During a long thread on my Facebook page that started by my remark that I found it incomprehensible how feminists could simultaneously fight the Catholic Church on matters having to do with reproductive rights, and also to stick with the Democratic Party position on illegal Latino immigration that, if perpetuated, would drastically enhance the voting power of the Catholic Church, an institution that entwines sexuality with procreation, preaches abstinence until marriage, and forbids abortion, contraception, and abortifacients. As the thread lengthened, it evolved into a debate over the respective policies of Democrats and Republicans, with feminism firmly attached to the Democratic Party. I then promised a blog on how it was that I call myself a feminist.
First, consider the world in which I grew up. When the famed David Riesman wrote to a prominent teacher of American literature, Richard Chase, the mutual loyalty to traditional sex roles was apparent. (This excerpt is from my Hunting Captain Ahab: Psychological Warfare and the Melville Revival.) I was sixteen years old, and still in high school. Had I read this private letter then, I would not have noticed that “the artist” was a male, nor would I have suspected that young women at Smith College were aggressively contesting Riesman’s segregating “bluestocking” “girl(s)” to weekday “blue-jeans informality.”

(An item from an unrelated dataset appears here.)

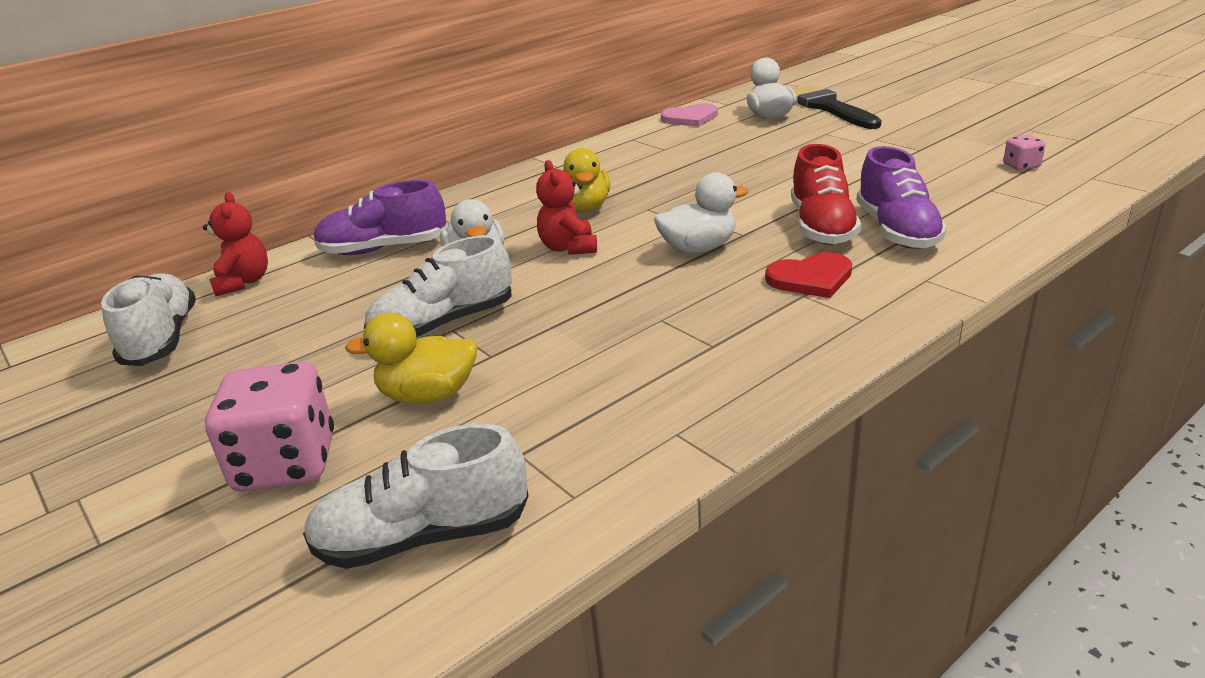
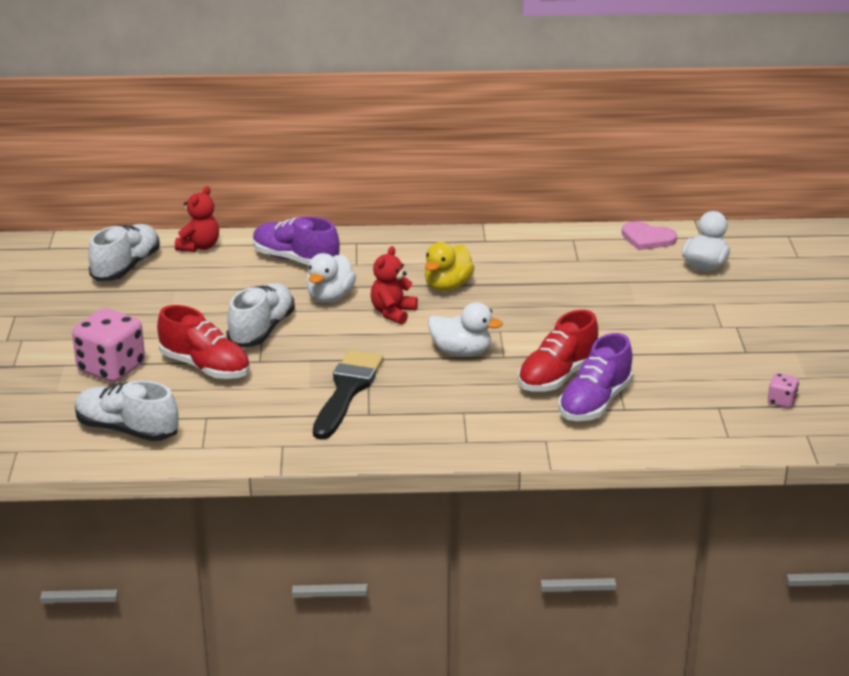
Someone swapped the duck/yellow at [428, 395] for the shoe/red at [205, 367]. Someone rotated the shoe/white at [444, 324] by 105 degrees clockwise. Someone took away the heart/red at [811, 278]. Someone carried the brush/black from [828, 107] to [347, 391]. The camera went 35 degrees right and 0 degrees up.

[University of Chicago Committee on Human Development sociologist David Riesman to Chase, 15 Apr. 1953:] What remarkable observations are contained in your letter of April 1! I wish you could write something about these experiences you have had with students. Your point that art is “insincere” seems to me a correct interpretation. The artist is not “being himself” so that the standard question “who does he think he is” is particularly applicable. I spoke recently at Smith College and got into a lengthy discussion in which I was defending the non-coeducational colleges. The students attacked me very, very fiercely on the ground that segregation is insincere and artificial and they would not listen to the possible advantages when, for instance, I suggested that it was pleasant to vary one’s pace, to live in an exciting intellectual and blue stocking culture five days a week and a boy-girl culture on the week-ends. They felt it was just this dichotomy which was insincere. They were in search of a blue-jeans informality seven days a week. [End, Riesman letter to Chase, first published in my book. Chase died under mysterious circumstances, a possible suicide, at the pinnacle of his career.]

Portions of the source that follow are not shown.